La Promesa que Llenó Titulares
Recordemos el contexto. En diciembre, el mundo aplaudió la publicación que describía una triple terapia capaz de eliminar tumores pancreáticos en modelos animales. Dado el carácter letal de esta enfermedad, la noticia generó una ola de optimismo y una masiva captación de fondos. Fundaciones como CRIS contra el cáncer lograron recaudar millones de euros, impulsadas por la promesa de acelerar los ensayos clínicos en humanos. La esperanza era palpable y el nombre de Barbacid, una vez más, era sinónimo de vanguardia oncológica.
El Verdadero Motivo: Una Cuestión de Transparencia, no de Ciencia
Aquí es donde la historia da un giro de guion. La retirada del artículo no se debe a datos falsificados, resultados exagerados o un fallo en la metodología. La Academia Nacional de Ciencias de EEUU actuó por una razón muy específica: la omisión de un conflicto de intereses. Mariano Barbacid, como miembro de dicha academia, utilizó una vía de publicación rápida, un privilegio que exige una transparencia absoluta y sin fisuras. Y fue ahí donde se originó el problema.
La 'Spin-off' que lo Cambió Todo
Las alarmas saltaron cuando se descubrió que Barbacid y otros autores del estudio son copropietarios de Vega Oncotargets, una empresa spin-off nacida del CNIO. El objetivo de esta compañía es, precisamente, desarrollar y comercializar terapias contra el cáncer de páncreas como la descrita en el artículo. No informar a la revista de que los autores tenían un interés económico directo en el éxito del estudio es una infracción grave de las normas de publicación científica.
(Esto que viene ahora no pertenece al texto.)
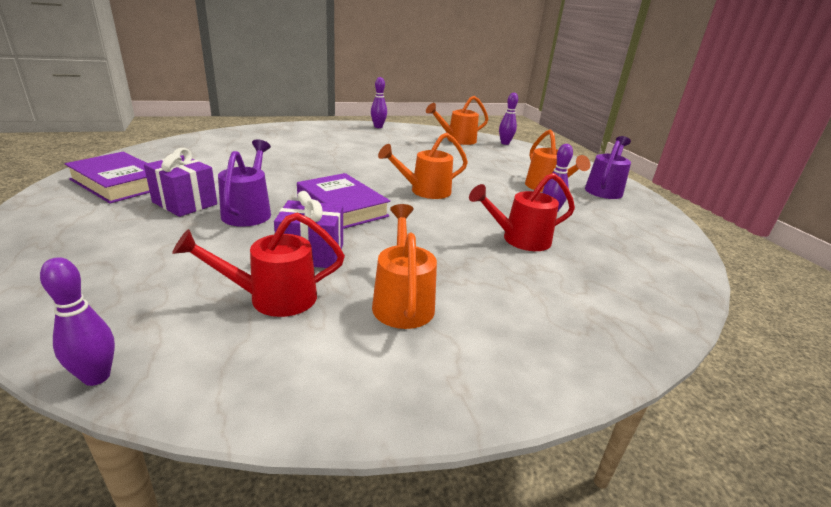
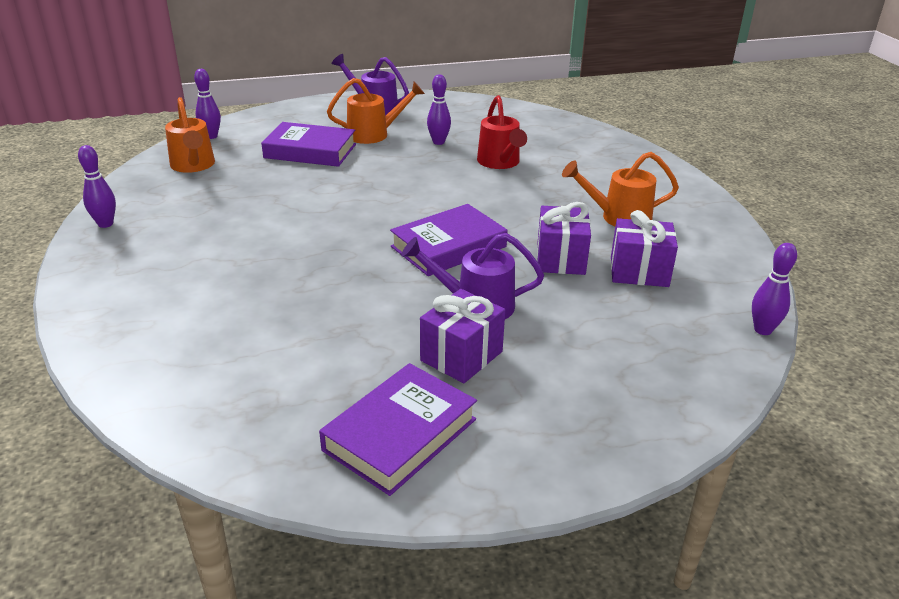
camera: 85 degrees left, 5 degrees up
(272, 298) = (639, 272): red watering can -> purple gift
(425, 191) = (394, 198): orange watering can -> none
(498, 167) = (310, 151): none -> purple book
Esto es un procedimiento estándar en la ciencia:
- Todo investigador debe declarar sus fuentes de financiación.
- Se deben reportar posibles conflictos de intereses, como poseer acciones de una empresa farmacéutica cuyo producto se está estudiando.
- La existencia de una empresa propia para comercializar la terapia es un conflicto de interés directo que debe ser comunicado.
El no hacerlo pone en duda la objetividad del proceso, aunque no necesariamente la de los resultados. La transparencia es la base de la confianza en la ciencia, y cualquier sombra de duda sobre ella se trata con la máxima seriedad.
¿Y Ahora Qué? El Futuro de la Investigación
La buena noticia es que la ciencia prevalece. PNAS sanciona una mala praxis administrativa, no una investigación fallida. El equipo de Barbacid ya ha reconocido el error, admitiendo la omisión y volviendo a enviar el artículo a la revista, esta vez incluyendo toda la información sobre su participación en Vega Oncotargets. El estudio ahora deberá pasar por el proceso de revisión estándar, que es más lento y minucioso, pero el camino no se ha cerrado. Simplemente, se ha visto obligado a tomar un desvío burocrático que sirve como una poderosa lección para toda la comunidad científica sobre la importancia de la integridad y la transparencia en cada paso del proceso.